Jacobo Amatong belonged to a prominent family in Dipolog City. They owned a well-regarded school, his brothers were well-known in Mindanaoan politics, and Amatong himself was a respected lawyer and editor-publisher of a local paper named Mindanao Observer.
Besides serving as city councilor from 1971 until his death, he was active in many civic and community organizations, and received numerous awards from civic, charitable, government, professional, education and other organizations.
When the country fell under martial law and military abuses spread in his province of Zamboanga del Norte, Amatong took up the cause for justice and human rights, particularly the right to free speech and a free press. He espoused the cause of the common people. Mindanao Observer defied martial law restrictions on newspapers and published articles critical of the regime, especially the military. It exposed their involvement in protecting gambling operations, in extortion activities, and the fabrication of military reports by an intelligence officer for blackmail purposes. It reported on cases of summary execution of civilians and military bombing of communities. It also published appeals on behalf of political detainees.
Mindanao Observer gained the respect of many Filipinos, but it did not endear Amatong to the regime. He went further by taking up human rights cases and becoming an outspoken member of the Western Mindanao Alliance of Sectoral Organizations-Nationalist Alliance for Justice, Freedom and Democracy (NAJFD).
On September 20, 1984, eve of the anniversary of the imposition of martial law, Amatong again defied the authorities and spoke at a rally denouncing the military abuses.
That week, Amatong and his friend Zorro Aguilar, also a human rights lawyer, had been preparing to join a mission to document reports of military abuses in the province and to exhume the bodies of two individuals who had been summarily executed three months earlier in Tampilisan town.
The night before they planned to depart with the fact-finding mission, Amatong and Aguilar were walking along a city street when two men came up and shot them at close range. Aguilar died on the spot, while Amatong was brought to a nearby hospital by someone who recognized him. Asked three times if he recognized the attackers, each time Amatong replied:”…Army…” He died in the hospital eight hours later.

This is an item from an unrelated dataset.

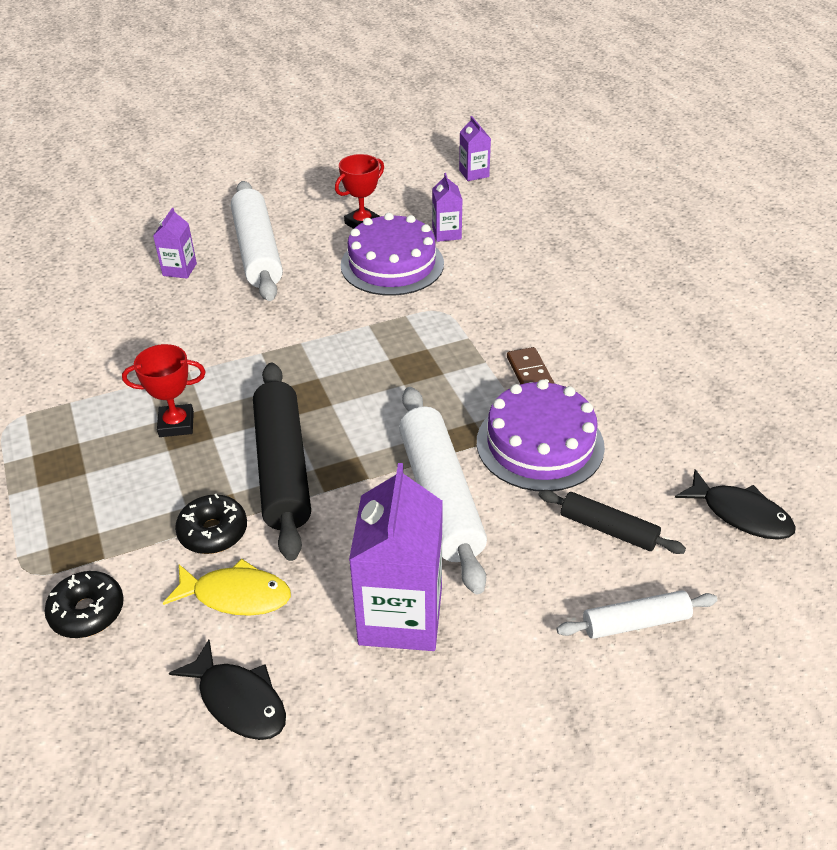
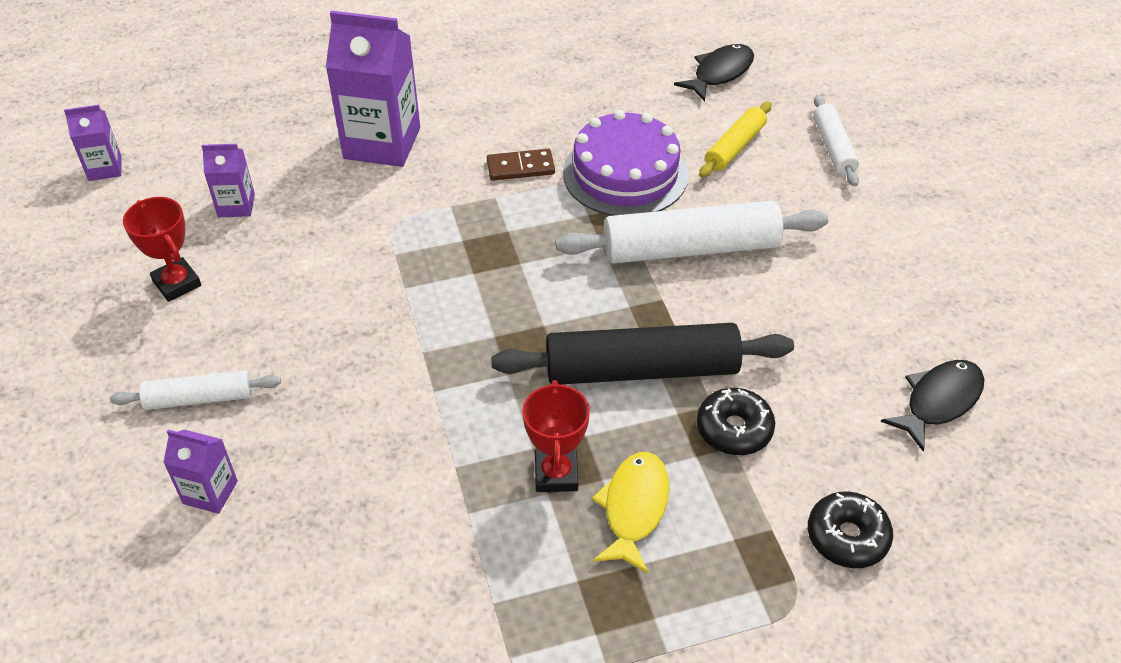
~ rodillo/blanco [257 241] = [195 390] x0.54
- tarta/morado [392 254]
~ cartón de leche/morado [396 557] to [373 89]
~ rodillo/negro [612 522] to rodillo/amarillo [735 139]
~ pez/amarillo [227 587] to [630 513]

Two soldiers were identified as the killers by a key witness, the driver of the getaway vehicle; the latter was himself killed by unidentified men a year later.
Family and friends demanded justice from the government but no hearings were ever conducted on the two killings. Few doubted that the order to kill came from martial law authorities.
Some 10,000 people came to attend the funerals held for the two lawyers, a sight never before seen in Dipolog.